Design and development of the ITER CTS diagnostic
Technical University of Denmark, Department of Physics , 2800 Kgs. Lyngby Denmark
2 Instituto de Plasmas e Fusão Nuclear, Instituto Superior Técnico, Univ., Lisboa Portugal
3 Technical University of Denmark, Center for Nuclear Technologies , 4000 Roskilde, Denmark
4 IDMEC, Instituto Superior Técnico, Univ. Lisboa, Lisboa, Portugal
5 Fusion for Energy 08019 Barcelona, Spain
6 ITER Organisation 13115 Saint Paul Lez Durance, France
* Corresponding author: firstname.lastname@example.org
Published online: 25 March 2019
The Collective Thomson Scattering (CTS) diagnostic will be a primary diagnostic for measuring the dynamics of the confined fusion born alpha particles in ITER and will be the only diagnostic for alphas below 1.7 MeV . The probe beam of the CTS diagnostic comes from a 60 GHz 1 MW gyrotron operated in a ~100 Hz modulation sequence.
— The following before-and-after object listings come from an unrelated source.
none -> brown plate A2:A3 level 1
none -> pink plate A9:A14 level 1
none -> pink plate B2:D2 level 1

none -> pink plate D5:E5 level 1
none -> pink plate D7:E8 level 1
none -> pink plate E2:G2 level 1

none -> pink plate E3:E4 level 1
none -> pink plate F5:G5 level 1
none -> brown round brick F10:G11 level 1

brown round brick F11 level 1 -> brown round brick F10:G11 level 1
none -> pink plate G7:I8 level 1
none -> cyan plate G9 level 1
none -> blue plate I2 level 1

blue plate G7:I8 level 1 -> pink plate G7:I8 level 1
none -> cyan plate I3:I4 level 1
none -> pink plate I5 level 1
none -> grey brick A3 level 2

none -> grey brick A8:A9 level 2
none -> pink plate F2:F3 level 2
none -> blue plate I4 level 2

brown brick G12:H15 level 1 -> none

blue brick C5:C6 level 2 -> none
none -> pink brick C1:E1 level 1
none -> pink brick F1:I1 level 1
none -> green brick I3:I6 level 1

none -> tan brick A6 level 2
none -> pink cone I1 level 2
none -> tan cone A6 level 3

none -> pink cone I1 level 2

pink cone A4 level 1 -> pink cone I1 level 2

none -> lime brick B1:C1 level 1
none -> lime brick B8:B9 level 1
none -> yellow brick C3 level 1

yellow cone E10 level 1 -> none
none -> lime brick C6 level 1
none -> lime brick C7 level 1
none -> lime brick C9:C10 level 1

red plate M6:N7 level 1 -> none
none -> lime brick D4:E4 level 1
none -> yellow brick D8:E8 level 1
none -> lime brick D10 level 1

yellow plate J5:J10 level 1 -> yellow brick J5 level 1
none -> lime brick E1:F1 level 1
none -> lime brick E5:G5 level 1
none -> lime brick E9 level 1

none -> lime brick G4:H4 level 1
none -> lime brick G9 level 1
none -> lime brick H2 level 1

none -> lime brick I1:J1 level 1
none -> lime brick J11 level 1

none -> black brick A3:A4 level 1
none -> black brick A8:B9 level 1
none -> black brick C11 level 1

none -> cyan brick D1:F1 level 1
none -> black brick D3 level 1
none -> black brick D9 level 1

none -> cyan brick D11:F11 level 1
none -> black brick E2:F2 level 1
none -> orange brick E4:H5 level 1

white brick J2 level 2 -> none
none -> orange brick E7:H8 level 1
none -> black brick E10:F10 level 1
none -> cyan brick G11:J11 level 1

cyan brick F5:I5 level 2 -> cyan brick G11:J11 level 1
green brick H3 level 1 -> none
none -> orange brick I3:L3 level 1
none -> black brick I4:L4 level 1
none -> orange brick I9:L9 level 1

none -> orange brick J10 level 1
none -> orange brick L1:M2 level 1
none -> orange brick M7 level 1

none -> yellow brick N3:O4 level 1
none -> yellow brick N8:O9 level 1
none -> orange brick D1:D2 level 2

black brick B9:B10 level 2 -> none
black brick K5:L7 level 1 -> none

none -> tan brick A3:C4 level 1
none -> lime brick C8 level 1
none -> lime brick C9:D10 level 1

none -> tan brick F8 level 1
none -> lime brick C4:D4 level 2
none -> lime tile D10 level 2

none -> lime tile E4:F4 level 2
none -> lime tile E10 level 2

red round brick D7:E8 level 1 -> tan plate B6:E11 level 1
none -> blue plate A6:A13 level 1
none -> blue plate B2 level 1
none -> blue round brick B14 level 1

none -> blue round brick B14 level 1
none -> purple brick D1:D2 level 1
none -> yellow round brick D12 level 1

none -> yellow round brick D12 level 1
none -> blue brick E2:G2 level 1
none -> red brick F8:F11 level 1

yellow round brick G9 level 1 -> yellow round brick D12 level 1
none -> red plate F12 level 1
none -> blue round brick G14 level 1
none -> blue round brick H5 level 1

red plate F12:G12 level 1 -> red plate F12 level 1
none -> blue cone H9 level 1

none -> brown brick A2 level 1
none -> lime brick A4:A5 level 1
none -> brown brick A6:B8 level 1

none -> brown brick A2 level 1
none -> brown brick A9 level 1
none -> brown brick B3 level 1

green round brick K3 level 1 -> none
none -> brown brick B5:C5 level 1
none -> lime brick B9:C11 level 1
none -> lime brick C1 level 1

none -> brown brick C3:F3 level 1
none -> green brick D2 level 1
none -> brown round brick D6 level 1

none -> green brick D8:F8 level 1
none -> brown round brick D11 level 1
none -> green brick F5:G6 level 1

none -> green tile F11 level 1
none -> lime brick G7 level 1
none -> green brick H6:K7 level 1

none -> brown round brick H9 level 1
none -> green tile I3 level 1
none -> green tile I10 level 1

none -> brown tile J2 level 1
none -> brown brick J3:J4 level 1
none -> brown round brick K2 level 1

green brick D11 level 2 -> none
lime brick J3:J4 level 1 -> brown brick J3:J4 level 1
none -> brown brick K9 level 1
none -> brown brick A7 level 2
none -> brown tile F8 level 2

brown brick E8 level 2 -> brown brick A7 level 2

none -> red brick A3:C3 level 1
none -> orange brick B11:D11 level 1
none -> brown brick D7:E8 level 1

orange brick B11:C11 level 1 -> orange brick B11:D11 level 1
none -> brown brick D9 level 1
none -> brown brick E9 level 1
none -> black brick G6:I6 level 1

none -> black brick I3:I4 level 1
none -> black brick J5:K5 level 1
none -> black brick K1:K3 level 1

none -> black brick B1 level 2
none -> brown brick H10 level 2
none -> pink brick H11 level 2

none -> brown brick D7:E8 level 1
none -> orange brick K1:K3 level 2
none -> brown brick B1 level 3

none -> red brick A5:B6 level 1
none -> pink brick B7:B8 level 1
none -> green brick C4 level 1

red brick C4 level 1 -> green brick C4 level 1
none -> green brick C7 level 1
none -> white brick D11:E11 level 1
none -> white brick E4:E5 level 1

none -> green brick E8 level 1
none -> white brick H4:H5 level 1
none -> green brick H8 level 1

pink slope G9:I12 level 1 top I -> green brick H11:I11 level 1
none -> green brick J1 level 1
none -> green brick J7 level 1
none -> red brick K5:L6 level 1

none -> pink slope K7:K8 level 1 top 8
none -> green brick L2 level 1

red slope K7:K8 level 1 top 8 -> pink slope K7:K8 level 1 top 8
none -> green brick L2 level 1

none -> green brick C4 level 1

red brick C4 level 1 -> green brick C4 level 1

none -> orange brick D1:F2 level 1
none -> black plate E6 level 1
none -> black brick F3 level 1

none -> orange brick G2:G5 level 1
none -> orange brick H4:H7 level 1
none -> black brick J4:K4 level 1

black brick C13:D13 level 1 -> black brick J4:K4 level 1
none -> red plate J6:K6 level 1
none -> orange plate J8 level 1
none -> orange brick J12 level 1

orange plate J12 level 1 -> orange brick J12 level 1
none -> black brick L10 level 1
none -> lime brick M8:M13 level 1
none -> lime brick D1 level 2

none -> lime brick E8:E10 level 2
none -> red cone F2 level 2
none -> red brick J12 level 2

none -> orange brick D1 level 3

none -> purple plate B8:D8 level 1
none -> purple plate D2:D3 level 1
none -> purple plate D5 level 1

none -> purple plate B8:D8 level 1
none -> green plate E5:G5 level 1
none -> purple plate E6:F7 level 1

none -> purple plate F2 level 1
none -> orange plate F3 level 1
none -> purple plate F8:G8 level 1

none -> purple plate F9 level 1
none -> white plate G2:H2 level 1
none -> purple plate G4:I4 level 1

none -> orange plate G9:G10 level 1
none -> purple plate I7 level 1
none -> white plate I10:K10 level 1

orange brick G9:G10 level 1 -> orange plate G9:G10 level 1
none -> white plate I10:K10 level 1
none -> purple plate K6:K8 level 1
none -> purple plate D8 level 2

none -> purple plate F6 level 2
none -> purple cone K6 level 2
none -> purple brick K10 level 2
In the plasma, the probing beam will be scattered off fluctuations primarily due to the dynamics of the ions. Seven fixed receiver mirrors will pick up scattered radiation (the CTS signal) from seven measurement volumes along the probe beam covering the cross section of the plasma. The diagnostic is planned to provide a temporal resolution of ~100 ms and a spatial resolution of ~a/4 in the core and ~a/20 near the plasma edge where a = 2.0 m is the nominal minor radius of ITER. The front-end quasi-optics will be installed in an equatorial port plug (EPP#12). A particular challenge will be to pass the probing beam through the fundamental electron cyclotron resonance, which is located in the port plug (R=10.3 m) for the nominal magnetic field Bt = 5.3 T. Hence, particular mitigation actions against arcing have to be applied. The status of the design and specific challenges will be discussed.